> **What to do**
Of the entries below, return exactly those lines that fall between the one containing "part: (392, 355) -> (832, 764), moved" and the one containing "text: (393, 453) -> (892, 976), e -> e,f", the two end lines included.

> **Data in this exercise**

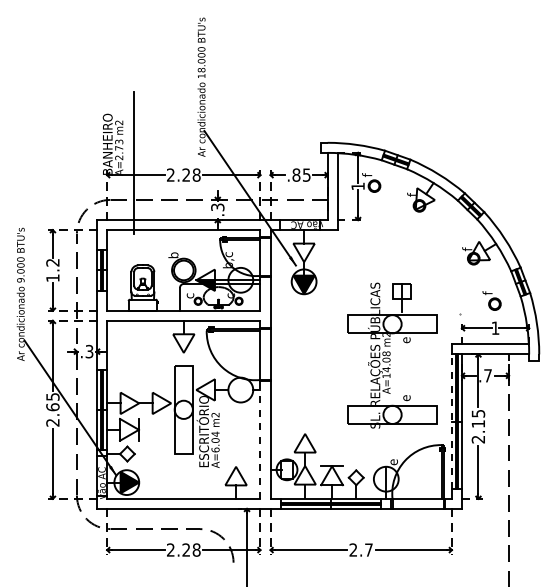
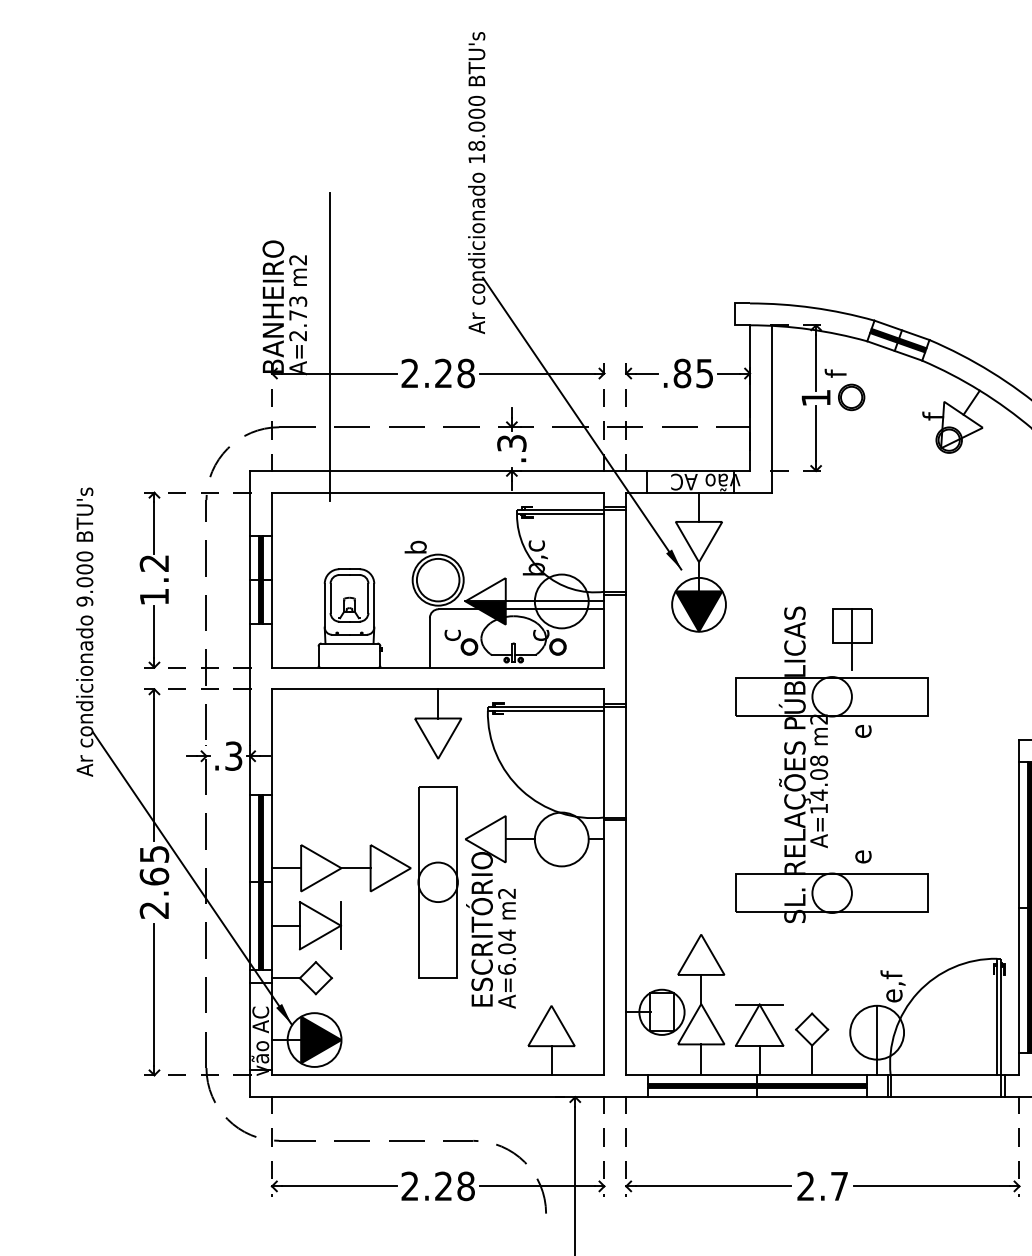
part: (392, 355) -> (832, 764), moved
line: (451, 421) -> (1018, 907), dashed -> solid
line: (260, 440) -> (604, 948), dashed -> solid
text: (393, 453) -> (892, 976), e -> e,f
--
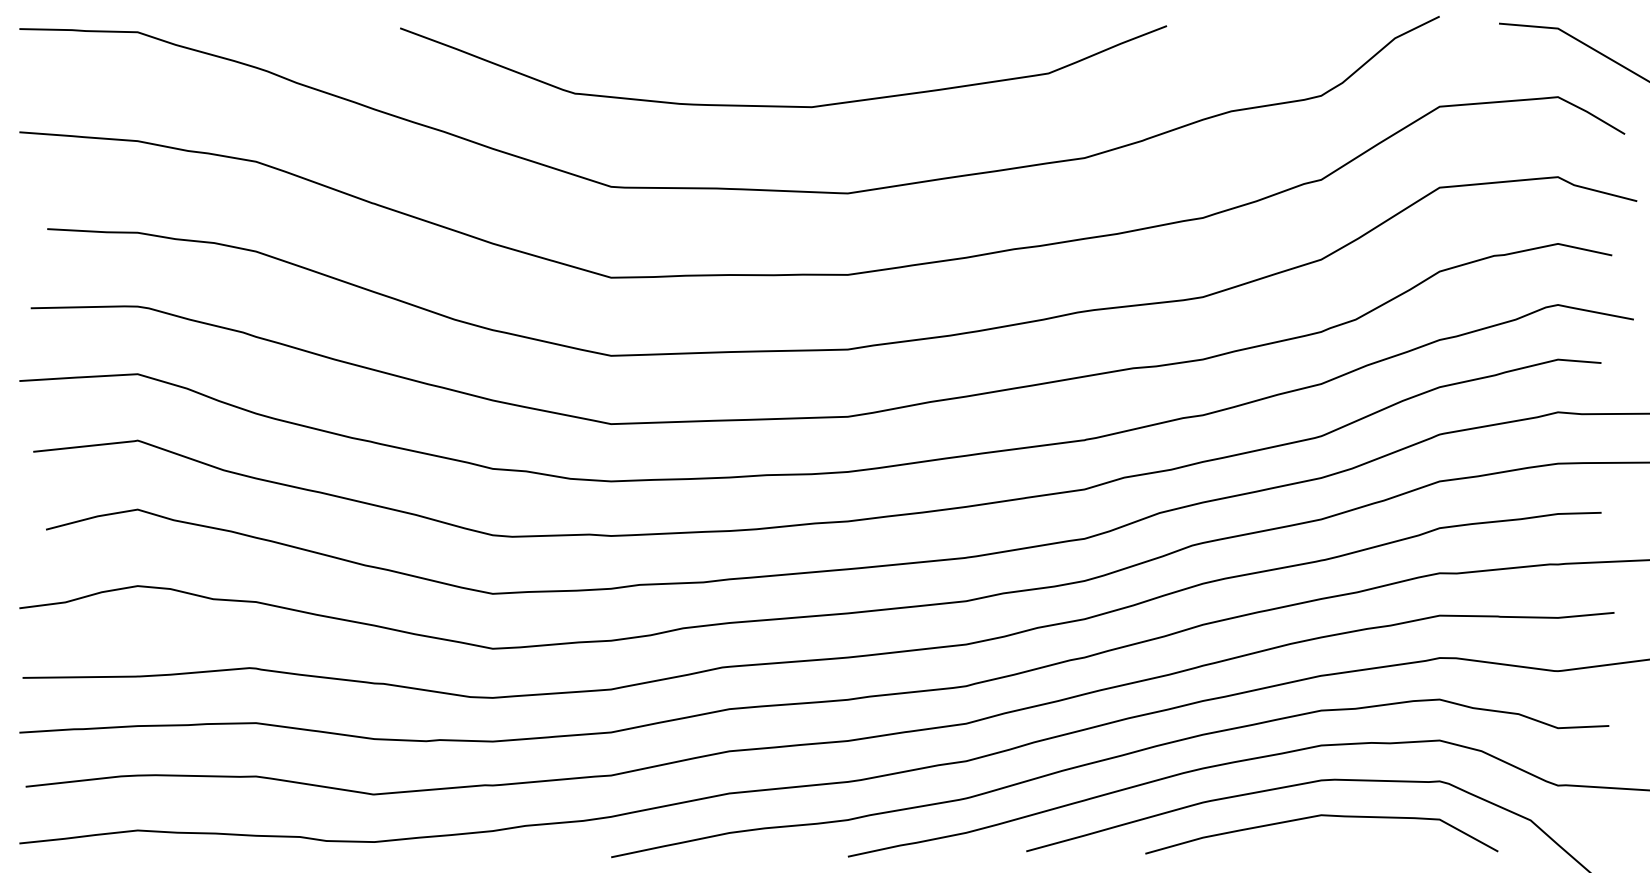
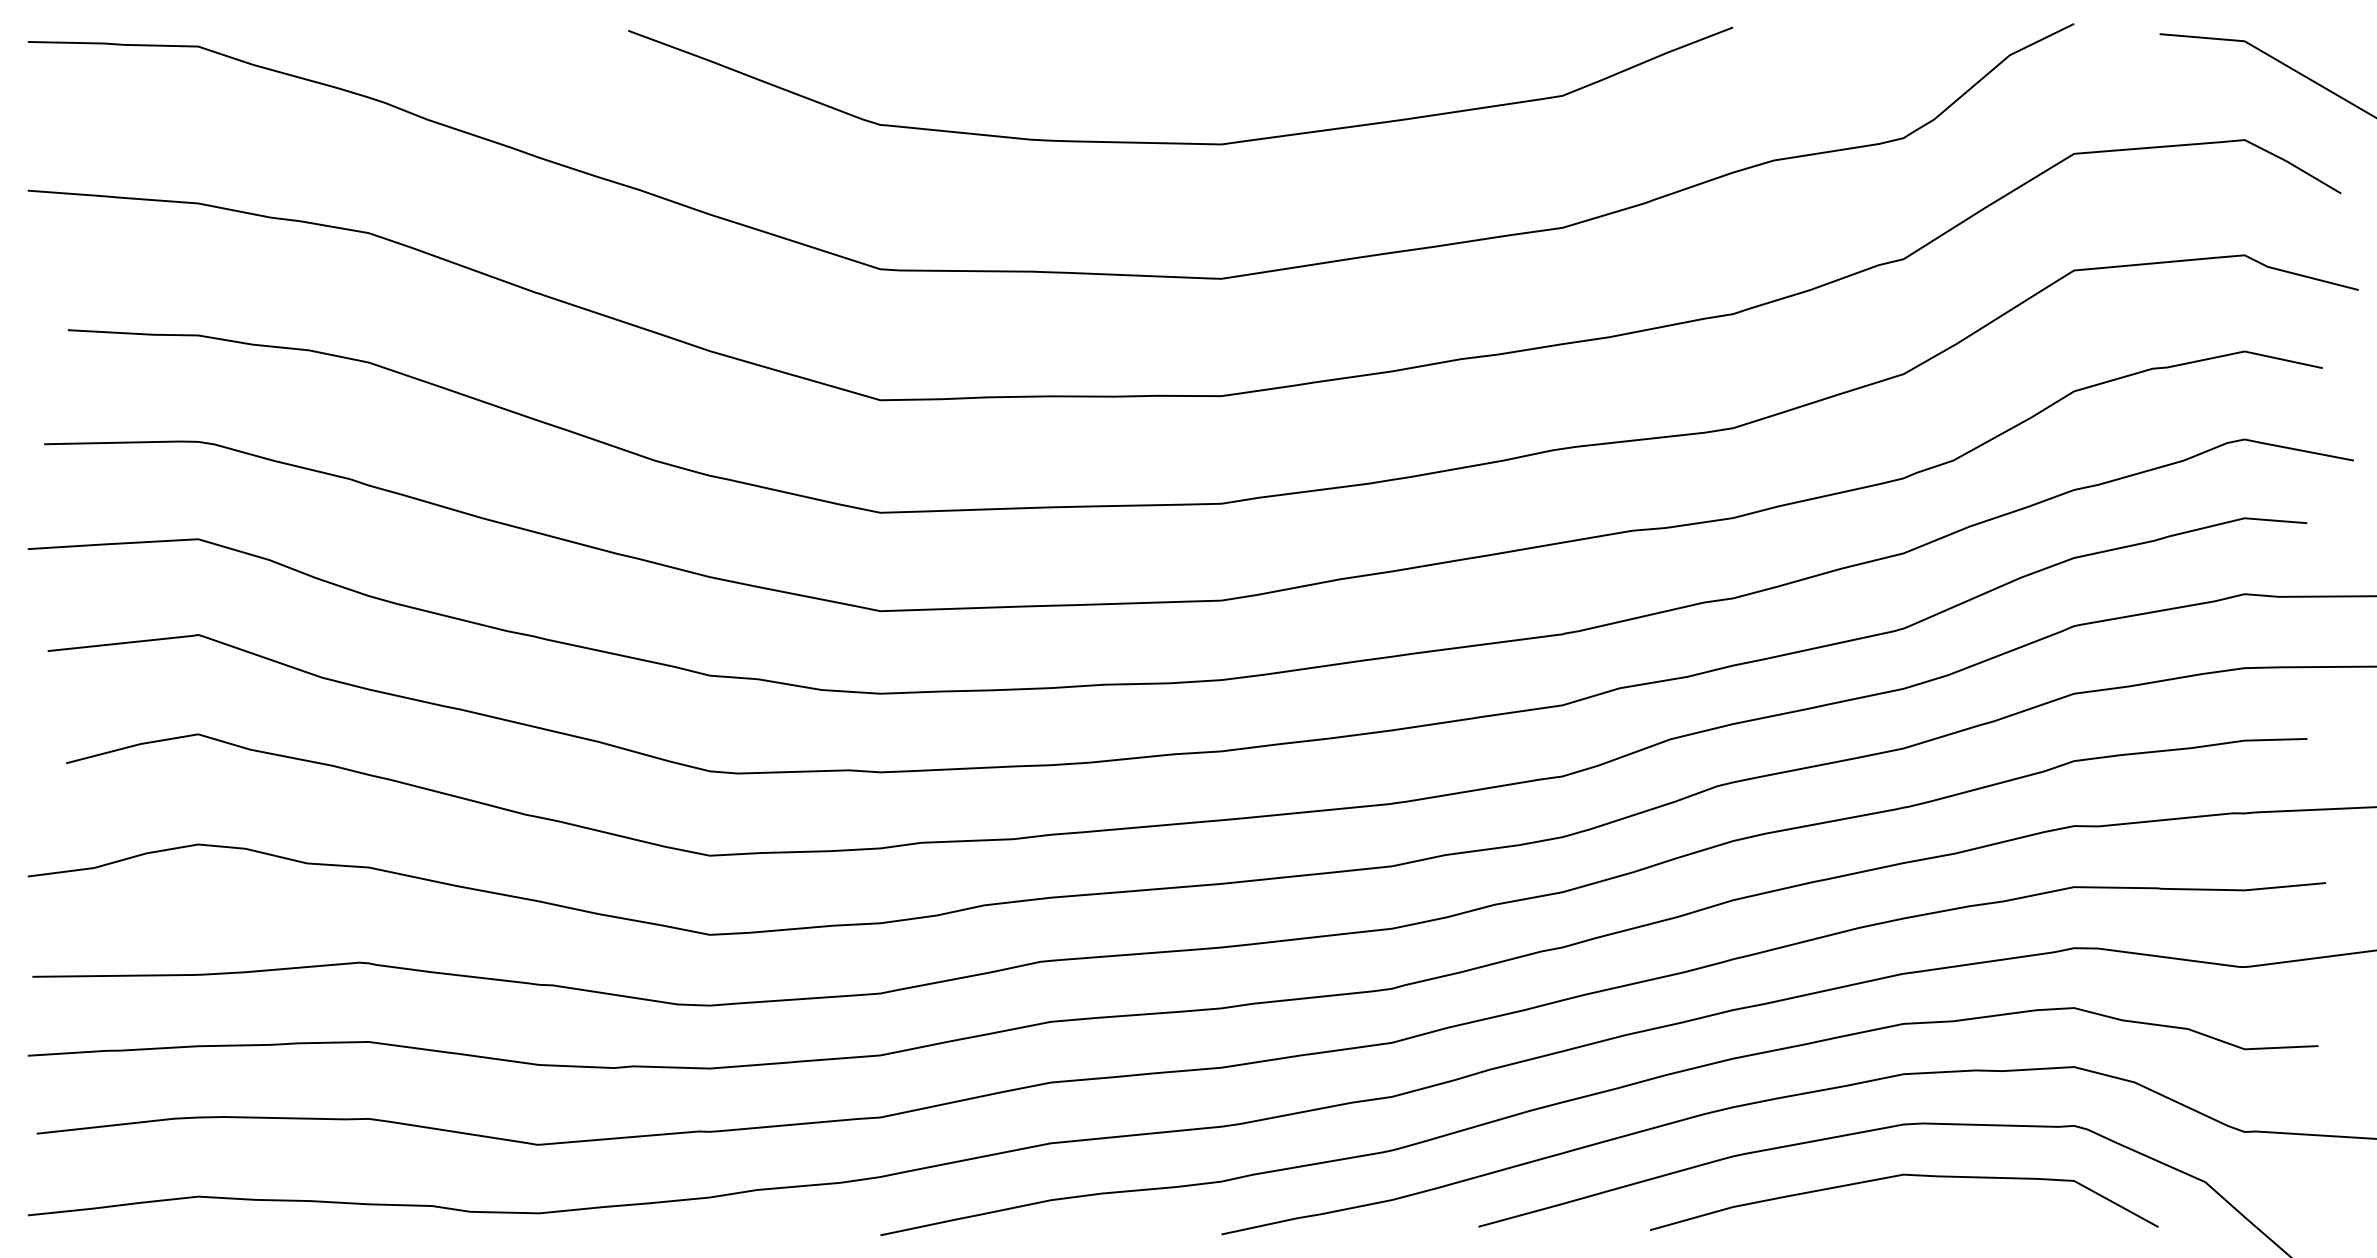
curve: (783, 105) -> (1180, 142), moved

> **Solution**
part: (392, 355) -> (832, 764), moved
line: (451, 421) -> (1018, 907), dashed -> solid
line: (260, 440) -> (604, 948), dashed -> solid
text: (393, 453) -> (892, 976), e -> e,f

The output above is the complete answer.